Hello,guys~~I can not get the grad of the input of my net. I have tried a lot of solutions provided in the forum, but it can not work. Following is part of my code, and anybody can help? Thanks a lot!

The issue is that you have some non-differentiable operations.
More generally. You should never need to call .requires_grad_() unless for the Tensor for which you want .grad to be populated.

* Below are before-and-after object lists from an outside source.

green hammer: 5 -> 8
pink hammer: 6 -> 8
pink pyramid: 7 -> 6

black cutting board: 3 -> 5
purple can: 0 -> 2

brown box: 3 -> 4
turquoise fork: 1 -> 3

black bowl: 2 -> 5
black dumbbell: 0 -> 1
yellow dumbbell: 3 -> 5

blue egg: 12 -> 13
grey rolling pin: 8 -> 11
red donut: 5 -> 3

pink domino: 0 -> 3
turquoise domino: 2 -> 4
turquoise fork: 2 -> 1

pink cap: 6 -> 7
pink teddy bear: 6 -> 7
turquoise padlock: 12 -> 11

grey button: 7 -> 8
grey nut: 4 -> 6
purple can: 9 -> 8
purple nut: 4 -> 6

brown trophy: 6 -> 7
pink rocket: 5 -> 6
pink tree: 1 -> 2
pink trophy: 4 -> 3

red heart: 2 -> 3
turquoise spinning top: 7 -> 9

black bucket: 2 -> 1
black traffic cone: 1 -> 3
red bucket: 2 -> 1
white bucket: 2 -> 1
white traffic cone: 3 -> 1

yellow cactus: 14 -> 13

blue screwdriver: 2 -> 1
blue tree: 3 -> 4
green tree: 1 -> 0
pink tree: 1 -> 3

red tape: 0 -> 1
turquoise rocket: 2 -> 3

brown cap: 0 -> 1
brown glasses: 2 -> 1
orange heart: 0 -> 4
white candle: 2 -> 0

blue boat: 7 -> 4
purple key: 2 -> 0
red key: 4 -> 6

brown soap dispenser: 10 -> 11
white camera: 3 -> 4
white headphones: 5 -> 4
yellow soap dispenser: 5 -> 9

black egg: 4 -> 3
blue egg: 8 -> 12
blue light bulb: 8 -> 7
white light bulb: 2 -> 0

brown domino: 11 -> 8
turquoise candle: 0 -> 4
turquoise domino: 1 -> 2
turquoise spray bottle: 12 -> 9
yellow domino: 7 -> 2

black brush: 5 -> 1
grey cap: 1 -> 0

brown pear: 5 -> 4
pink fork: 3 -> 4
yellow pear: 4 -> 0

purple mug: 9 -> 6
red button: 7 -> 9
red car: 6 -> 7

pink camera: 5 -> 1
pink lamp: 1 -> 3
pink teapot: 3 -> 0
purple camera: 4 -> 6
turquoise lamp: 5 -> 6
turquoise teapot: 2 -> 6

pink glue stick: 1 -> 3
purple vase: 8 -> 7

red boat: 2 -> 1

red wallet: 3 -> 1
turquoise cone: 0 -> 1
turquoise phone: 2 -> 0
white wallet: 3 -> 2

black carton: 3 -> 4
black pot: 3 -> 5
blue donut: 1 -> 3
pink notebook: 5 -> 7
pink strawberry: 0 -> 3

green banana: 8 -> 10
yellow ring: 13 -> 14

Here is updated code with comments

# If you want to break the graph, use `.detach()`
X_emb = X_emb.detach()
# Move to the right device
X_emb = X_emb.to(device)
# Tensor still a leaf as it does not require gradients. Make it now
X_emb.requires_grad_()
# No need for retain_grad() as it is already a leaf
T = opt.T
epsilon = opt.epsilon
net.zero_grad()
#y_hat = net(X,seq_lengths)
y_hat = net_rest1(net,X_emb,seq_lengths)
# y_hat.requires_grad_() don't add extra requires_grad they are never needed
, pred_idx = torch.max(y_hat.data,1)
labels = pred_idx
y_hat = y_hat / T
print(y_hat.requires_grad)
loss = xent(y_hat,labels)
# loss.requires_grad_()
loss.backward()
print(type(X_emb))
print(X_emb.grad)

If a Tensor in the middle does not require gradients even though the input to the op does, that means the op is not differentiable and so no gradient can flow back.